For the most part, if a person maintains their innocence and does not want to plead guilty to the charge, the only way to get out of the charge is to try the case. If you have been charged with a DUI and are concerned about tackling the Atlanta DUI trial process, it is important to contact an impaired driving lawyer immediately who has experience with DUI trials.
The pretrial conference in Atlanta DUI trial process is where a defense lawyer has the opportunity to discuss with the prosecutor what recommendation or what sentence will be issued in the case. It is a chance for the defense lawyer to present any mitigating evidence to the prosecutor and a chance also for the prosecutor to present any evidence in aggravation that they choose to use against the defendant. A pretrial is an opportunity to negotiate.
Hearing the Case
Drunk driving cases are held in the Municipal Court of Atlanta. These cases are deemed only bench trials. What then happens is, if a person wants a jury trial for their Atlanta DUI, the person must move their case by demanding a jury trial to the State Court of Fulton County or DeKalb County.
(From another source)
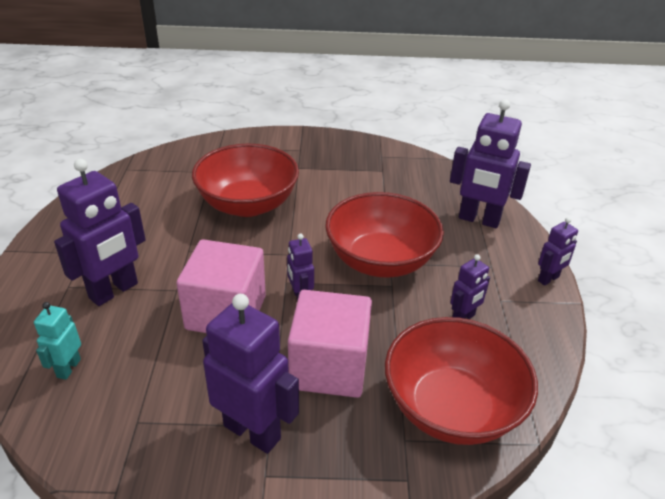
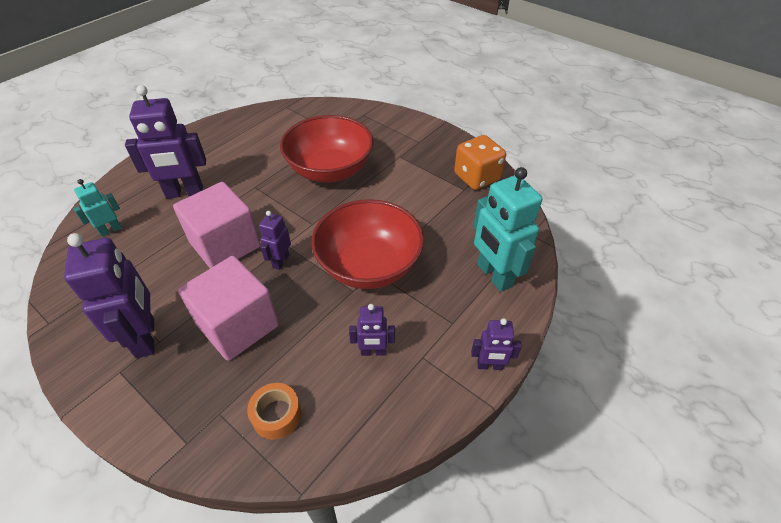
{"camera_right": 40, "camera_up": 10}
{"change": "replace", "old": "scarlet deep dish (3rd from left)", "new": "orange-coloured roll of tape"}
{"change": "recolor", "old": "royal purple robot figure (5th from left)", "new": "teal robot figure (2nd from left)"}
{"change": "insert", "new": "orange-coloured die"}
The case will then be transferred out of the city of Atlanta to the state court for a trial. The misdemeanor court judges are elected officials. They are appointed by the governor and then elected, or they can run as elected officials.
When the Atlanta DUI trial process begins, witnesses will be called. The jury will then be empanelled and at the end of the day, the person will be either guilty or not guilty and then sentenced or let go. Some trials can last a week while others can last a few hours. This just depends on the overall fact pattern.
A dismissal can occur if the defendant presents some sort of evidence as to why the case needs to be dismissed. If the prosecutor agrees, the case may be dismissed. However, dismissals in DUI cases are extremely rare. This is the only way to get the case resolved before the Atlanta DUI trial process.
In most Atlanta DUI cases, the criminal defendant is not going to testify. The state has to prove that the defendant is guilty beyond a reasonable doubt, and the defendant, under no circumstances, is required to testify. Generally, there is not a lot that a person is going to say that is going to help their cause.
An accused individual normally just must sit there and listen to the attorney cross-examine the witnesses. If they are going to testify during their Atlanta DUI trial process, an attorney can prepare them beforehand to testify. A good way to prepare is just to take notes and maybe assist the lawyer in preparing and helping the client’s defense.
Role of an Attorney
The first thing that happens in a trial is where the lawyer will pick a jury by asking questions of various people who are brought into the courtroom. The next days will be opening statements where the lawyer gives some preview of what the evidence will show. The next phase will be the presentation of evidence, re-cross examine witnesses and then present the lawyer’s own witnesses. In most cases, an attorney will cross-examine and poke holes in the state’s case. If the defense is going to present any evidence, they may present some civilian witnesses; they may present an expert witness.
The final part of the case is the closing argument where the lawyer gets a chance to summarize, explain why a client should be found not guilty. Then the judge will give the jurors various questions in the law and have them decide the case. The Atlanta DUI trial process with a jury means they will deliberate and present their verdict before sentencing.